Inside Politics

Used car importers cry foul as assemblers tap new rules

Thursday, August 27th, 2020 00:00 |
Motor vehicle showroom. Photo/Courtesy

Kenya’s ambitious National Automotive Policy has tapped foreign automakers into local assembly partnerships as used cars importers lose out to dealers and assemblers.

With the government seeking to cap the age of used car imports at five years by 2021, three years in 2022 and eventually zero in 2024, and eventually pushing used car importers out of the market the players already appear to be aligning to that agenda.

Recently, Mahindra, Renault, Volkswagen, Toyota and Proton invested heavily in the country, opening assembly units in Kenya beginning October last year.

The Kenyan market is huge, having imported about 101,000 used cars annually in a market where used car imports command more than 85 per cent of fully built units sold in Kenya.

“The challenge with respect to importing used vehicles is that, first, they are costly to maintain.

Second, they contribute towards the loss of local manufacturing opportunities, including exporting jobs,” the draft policy notes. 

Entry point

Kenyans spend about Sh60 billion which is $600 million on used cars, a major drain on foreign exchange resources and reserves helping to weaken the local currency.

The vehicle manufacturers see Kenya as an entry point to the larger Eastern Africa region given that Kenya only has a paltry 51 million people most of whom are poor.

Used car importers, however, claim that the assembly plants will add little if any to the economy since the vehicles are not manufactured in the country hence few people are needed to join knocked down parts.

Car Importers Association of Kenya chairman Peter Otieno says that assembly plants will not promote the growth of local component production such as nuts and bolts since every part is imported. “The market should be left to willing buyer willing seller,” he said.

Indian car maker, Mahindra & Mahindra, in March 9, 2020 unveiled its first batch of locally-assembled Scorpio double and single cab pick-up models, which will be assembled at Simba Corporation’s Associated Vehicle Assemblers (AVA) plant in Mombasa.

Toyota last October commissioned the Sh1 billion Toyota Hilux pickup truck assembly line at Associated Vehicle Assemblers (AVA) in Miritini, Mombasa.

Proton Holdings Bhd, Malaysia’s national automotive corporation is the latest entrant in the Kenyan market with the first batch of its flagship automobile offering, the Proton Saga

In March 2020, Volkswagen started locally assembling its 7-seater VW Tiguan Allspace SUVs, which will retail at about Sh5.5 million.

In December, the car maker also launched a local assembly of its 5-seater Tiguan SUV, set to retail at about Sh4.5 million.

DT Dobie and Volkswagen dealer say they had already sold 28 pre-orders with another 40 units currently under assembly.
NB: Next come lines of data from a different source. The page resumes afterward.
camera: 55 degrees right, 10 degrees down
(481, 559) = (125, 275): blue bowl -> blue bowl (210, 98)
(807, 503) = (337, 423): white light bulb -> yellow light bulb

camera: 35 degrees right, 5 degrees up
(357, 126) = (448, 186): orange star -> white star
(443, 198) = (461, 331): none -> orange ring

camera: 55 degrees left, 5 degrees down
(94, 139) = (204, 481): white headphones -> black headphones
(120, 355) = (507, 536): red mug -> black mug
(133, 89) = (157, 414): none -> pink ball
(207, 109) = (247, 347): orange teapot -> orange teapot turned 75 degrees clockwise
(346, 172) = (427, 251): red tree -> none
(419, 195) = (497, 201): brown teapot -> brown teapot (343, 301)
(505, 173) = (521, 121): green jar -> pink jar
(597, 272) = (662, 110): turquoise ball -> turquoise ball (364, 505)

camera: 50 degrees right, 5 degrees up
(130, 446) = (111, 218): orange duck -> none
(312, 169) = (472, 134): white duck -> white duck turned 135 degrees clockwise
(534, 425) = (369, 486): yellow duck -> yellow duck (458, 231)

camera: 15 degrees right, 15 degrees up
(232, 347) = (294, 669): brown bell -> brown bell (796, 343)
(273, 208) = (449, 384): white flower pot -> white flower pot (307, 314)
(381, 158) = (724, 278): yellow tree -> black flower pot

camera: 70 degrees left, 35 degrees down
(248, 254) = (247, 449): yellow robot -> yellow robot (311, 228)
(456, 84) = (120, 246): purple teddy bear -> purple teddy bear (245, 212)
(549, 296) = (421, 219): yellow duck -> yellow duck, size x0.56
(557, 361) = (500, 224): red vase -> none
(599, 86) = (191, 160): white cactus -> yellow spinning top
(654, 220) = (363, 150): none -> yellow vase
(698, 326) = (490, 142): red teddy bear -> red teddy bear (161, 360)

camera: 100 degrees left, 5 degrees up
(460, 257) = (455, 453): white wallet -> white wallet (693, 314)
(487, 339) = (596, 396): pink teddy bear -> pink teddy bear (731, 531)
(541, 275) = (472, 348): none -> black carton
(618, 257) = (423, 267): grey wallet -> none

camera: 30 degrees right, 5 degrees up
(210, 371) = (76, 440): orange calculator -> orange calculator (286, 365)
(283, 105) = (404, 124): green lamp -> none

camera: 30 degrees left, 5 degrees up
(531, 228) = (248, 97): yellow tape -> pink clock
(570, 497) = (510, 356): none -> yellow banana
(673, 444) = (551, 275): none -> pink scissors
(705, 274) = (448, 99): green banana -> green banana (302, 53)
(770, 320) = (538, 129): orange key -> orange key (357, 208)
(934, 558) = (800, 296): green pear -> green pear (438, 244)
The winners in the new policy include DT Dobie, Simba Colt, AVA in Mombasa, KVM in Thika and Isuzu EA in Nairobi.

They produce well over 12 brands and 50 models of motor vehicles in Kenya.

It is not clear whether the new entrants such as Proton and Volkswagen will commission production of some parts locally but Isuzu East Africa says springs, filters, glass, shocks, brake linings and radiators are part of the parts that are locally made.

Public entities

This means that they have a ripple effect on the entire manufacturing sector producing more jobs and boosting technology transfer.

The prices of used cars are expected to fall in the coming years as car owners abroad sell their fuel powered brands in favor of electric cars as battery costs continue to fall bringing EVs to parity with petrol cars.

President Uhuru Kenyatta has already directed all ministries, departments and other public entities to give preference to vehicles assembled locally.

“We want Kenyan taxes to be used to buy goods made in Kenya, if they want to go to court to oppose the government’s stand, we are clear on our agenda to ensure all those who invest in the country get value for their money.”

Kenyatta spoke when he commissioned the Toyota Hilux pickup truck assembly line at Associated Vehicle Assemblers.